ポップ・リデンプション
怪物の花嫁
夢をみるから人間という生き物は映画を撮るようになってしまったのではなかろうか。とつくづく思った久々にエド・ウッド作品を見て。寝ているときまでも生きていることの因果から離れさせてもらえぬ生理が人間を縛っている。縛られていることに無自覚だろうと自覚していようと縛られ上手と下手がいる。エド・ウッドは夢から逃れようとして寝てしまいまた別の夢を見てしまうことの円環に居続けたか。何度も寝て夢見て逃れて寝て夢見て逃れてを繰り返すうちに結局起きているのが現実だからといってそれがいったいなんだってんだ、えらそうにするんじゃねえよ現実、と思い至り、夢と現実の両方に逆襲するために映画を作ってしまったのであった。\ツジツマもまた人を縛るいまいましいものである、話には筋があるものだと思い込むのは勝手だが、筋にもいろいろある。起承転結が整っていないのは不備だというのは図々しいじゃないか。とエド・ウッド作品を見ているとよく思うものだ。『プラン9』を見ていると無性にめしが食いたくなるのはそのためである。かといっていわゆる前衛のための前衛は単なる逃げでしかないとエドさんは思っていたのだろう。物語にはスリルがあるものだし、夢の中では思考があやふやなのか単純なのかはたいして問題にはならない。だから夢の中の物語は強い。俺も負けちゃいられねえ、夢ごときに。というわけでエド・ウッドは正直に心情をぶちまけ『グレンとグレンダ』を撮った。

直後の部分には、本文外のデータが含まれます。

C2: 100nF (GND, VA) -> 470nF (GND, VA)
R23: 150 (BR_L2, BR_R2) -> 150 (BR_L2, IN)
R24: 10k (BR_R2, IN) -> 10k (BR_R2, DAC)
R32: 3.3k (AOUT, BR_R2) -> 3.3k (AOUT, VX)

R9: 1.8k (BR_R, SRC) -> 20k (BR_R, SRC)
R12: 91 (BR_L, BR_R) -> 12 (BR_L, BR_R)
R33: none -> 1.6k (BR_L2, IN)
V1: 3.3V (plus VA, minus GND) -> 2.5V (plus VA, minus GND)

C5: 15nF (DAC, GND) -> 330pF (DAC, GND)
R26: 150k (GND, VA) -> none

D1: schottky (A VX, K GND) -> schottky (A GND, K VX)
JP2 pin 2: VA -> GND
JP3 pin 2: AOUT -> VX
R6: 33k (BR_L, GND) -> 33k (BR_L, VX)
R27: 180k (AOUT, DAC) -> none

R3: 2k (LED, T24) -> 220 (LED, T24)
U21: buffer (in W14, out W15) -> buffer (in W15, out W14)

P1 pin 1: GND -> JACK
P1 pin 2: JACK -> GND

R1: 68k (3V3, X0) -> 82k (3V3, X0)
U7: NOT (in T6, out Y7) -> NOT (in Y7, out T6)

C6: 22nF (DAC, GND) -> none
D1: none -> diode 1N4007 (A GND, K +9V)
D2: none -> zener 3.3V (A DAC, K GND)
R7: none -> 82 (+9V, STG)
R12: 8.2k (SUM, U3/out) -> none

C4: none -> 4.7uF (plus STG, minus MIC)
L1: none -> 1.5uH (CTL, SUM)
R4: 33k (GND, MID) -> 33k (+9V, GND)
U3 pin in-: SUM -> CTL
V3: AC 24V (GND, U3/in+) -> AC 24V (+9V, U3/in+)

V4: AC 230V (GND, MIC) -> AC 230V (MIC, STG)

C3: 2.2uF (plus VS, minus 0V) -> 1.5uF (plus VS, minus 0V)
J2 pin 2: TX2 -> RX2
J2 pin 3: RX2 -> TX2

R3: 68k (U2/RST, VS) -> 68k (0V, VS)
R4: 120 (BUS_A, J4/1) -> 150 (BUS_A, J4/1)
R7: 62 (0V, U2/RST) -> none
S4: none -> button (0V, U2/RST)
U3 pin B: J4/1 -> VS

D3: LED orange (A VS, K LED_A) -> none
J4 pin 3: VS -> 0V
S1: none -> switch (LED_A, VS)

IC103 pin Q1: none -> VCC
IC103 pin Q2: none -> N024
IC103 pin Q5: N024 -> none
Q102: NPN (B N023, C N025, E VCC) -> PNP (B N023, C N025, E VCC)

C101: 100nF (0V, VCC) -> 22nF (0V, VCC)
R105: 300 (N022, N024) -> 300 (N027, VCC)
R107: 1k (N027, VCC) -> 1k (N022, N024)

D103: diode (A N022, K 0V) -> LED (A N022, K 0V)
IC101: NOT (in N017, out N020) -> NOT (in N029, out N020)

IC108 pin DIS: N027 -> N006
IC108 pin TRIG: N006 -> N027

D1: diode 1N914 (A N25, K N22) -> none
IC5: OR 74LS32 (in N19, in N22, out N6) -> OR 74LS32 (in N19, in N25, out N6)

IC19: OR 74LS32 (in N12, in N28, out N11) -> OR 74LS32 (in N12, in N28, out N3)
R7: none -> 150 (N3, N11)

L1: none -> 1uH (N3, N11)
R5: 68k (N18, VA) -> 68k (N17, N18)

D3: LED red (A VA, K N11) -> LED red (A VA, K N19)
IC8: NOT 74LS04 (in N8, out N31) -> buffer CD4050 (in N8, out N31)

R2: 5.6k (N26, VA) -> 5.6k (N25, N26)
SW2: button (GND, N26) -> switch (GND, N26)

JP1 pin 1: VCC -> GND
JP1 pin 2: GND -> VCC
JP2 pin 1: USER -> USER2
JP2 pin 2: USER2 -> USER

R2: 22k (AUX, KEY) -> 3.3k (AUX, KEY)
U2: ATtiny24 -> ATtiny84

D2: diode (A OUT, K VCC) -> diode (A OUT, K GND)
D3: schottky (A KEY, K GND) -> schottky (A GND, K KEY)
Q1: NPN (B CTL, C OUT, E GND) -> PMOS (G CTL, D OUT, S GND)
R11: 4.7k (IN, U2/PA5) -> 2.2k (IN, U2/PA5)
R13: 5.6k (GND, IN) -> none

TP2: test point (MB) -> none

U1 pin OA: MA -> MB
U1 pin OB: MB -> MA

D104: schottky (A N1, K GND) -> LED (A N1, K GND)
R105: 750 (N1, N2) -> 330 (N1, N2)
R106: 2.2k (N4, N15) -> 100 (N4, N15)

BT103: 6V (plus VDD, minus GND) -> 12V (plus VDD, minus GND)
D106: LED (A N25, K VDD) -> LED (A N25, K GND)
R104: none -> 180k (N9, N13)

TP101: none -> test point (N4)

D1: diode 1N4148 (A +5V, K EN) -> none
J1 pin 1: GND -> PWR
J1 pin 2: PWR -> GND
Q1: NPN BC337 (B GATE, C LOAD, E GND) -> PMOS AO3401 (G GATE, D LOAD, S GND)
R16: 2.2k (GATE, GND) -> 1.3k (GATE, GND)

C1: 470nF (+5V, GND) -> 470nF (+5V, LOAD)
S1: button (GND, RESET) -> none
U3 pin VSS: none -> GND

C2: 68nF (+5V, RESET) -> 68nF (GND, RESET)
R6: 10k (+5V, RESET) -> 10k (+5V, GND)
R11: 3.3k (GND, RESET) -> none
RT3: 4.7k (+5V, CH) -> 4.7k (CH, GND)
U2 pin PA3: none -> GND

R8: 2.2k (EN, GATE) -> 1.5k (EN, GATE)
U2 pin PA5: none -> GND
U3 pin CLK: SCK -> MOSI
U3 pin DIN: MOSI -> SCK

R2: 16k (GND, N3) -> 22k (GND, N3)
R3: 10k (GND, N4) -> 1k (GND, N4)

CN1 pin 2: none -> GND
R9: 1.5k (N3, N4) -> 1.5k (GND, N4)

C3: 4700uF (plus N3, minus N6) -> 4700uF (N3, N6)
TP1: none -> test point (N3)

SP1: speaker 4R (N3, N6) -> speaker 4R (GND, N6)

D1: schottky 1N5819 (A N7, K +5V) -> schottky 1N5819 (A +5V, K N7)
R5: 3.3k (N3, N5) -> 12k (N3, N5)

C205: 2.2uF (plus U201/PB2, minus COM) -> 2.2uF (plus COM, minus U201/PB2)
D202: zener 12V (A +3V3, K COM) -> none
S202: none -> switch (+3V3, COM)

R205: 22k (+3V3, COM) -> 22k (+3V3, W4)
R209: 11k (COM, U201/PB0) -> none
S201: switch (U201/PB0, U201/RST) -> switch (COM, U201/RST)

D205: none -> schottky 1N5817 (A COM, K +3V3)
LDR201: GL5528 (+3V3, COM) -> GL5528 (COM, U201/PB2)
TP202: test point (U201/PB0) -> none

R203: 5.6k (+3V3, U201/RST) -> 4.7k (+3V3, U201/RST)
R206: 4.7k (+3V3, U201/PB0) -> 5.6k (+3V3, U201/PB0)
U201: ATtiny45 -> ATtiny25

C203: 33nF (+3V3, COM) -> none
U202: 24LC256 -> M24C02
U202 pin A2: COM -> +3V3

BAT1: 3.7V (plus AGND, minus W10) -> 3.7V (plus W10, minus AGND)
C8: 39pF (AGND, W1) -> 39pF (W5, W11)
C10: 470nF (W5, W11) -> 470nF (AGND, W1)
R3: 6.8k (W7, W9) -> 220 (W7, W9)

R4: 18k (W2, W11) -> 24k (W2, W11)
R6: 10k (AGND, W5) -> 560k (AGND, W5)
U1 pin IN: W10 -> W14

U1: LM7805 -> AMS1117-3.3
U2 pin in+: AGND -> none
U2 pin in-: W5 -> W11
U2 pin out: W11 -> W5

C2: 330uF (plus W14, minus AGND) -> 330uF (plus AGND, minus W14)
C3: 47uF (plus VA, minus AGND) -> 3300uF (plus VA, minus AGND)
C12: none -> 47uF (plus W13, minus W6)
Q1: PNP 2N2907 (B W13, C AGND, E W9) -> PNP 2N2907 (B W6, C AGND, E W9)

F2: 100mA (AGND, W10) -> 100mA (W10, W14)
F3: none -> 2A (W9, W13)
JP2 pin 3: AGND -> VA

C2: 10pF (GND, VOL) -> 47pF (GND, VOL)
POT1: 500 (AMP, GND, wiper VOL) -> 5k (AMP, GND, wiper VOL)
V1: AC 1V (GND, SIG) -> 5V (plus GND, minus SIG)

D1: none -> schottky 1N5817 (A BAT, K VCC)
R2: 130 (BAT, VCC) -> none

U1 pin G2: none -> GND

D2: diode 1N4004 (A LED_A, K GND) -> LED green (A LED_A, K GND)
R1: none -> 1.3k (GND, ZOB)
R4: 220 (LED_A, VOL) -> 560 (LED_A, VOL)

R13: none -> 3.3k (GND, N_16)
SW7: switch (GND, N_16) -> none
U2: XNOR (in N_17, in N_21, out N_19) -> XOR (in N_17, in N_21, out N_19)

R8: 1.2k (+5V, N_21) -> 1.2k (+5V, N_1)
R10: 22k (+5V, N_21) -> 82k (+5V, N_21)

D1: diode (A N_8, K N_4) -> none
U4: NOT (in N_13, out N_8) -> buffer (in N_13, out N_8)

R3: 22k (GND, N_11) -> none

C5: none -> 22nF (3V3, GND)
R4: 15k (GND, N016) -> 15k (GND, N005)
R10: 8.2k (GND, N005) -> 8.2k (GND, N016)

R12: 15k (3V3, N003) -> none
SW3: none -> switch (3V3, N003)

グレンの苦悩には悲しくもないのに涙が流れた。それに『怪物の花嫁』と、『マーズ・アタック』の大先輩=宇宙は因果だ、の『プラン9』の3作をセットにした生きる勇気が湧く、人の世の超常識の詰まった箱。エドさんはニヒルじゃない。マヌケで真正面でズルいけどブキッチョなことに嘘がつけなかっただけ。
謎の連続殺人事件を追う女性新聞記者ジャネットは、森の中の沼地近くで取材中に襲われ、気が付くとそこは巨大な屋敷の地下実験室だった。そこでは東欧某国出身の科学者ヴォーノフ博士が助手のロボと二人で、放射能を使い人類を超人化して世界を征服する計画を企んでいた。屋敷のそばの沼地には巨大タコと巨大ワニを飼い、もはや計画は進められようとしていた…。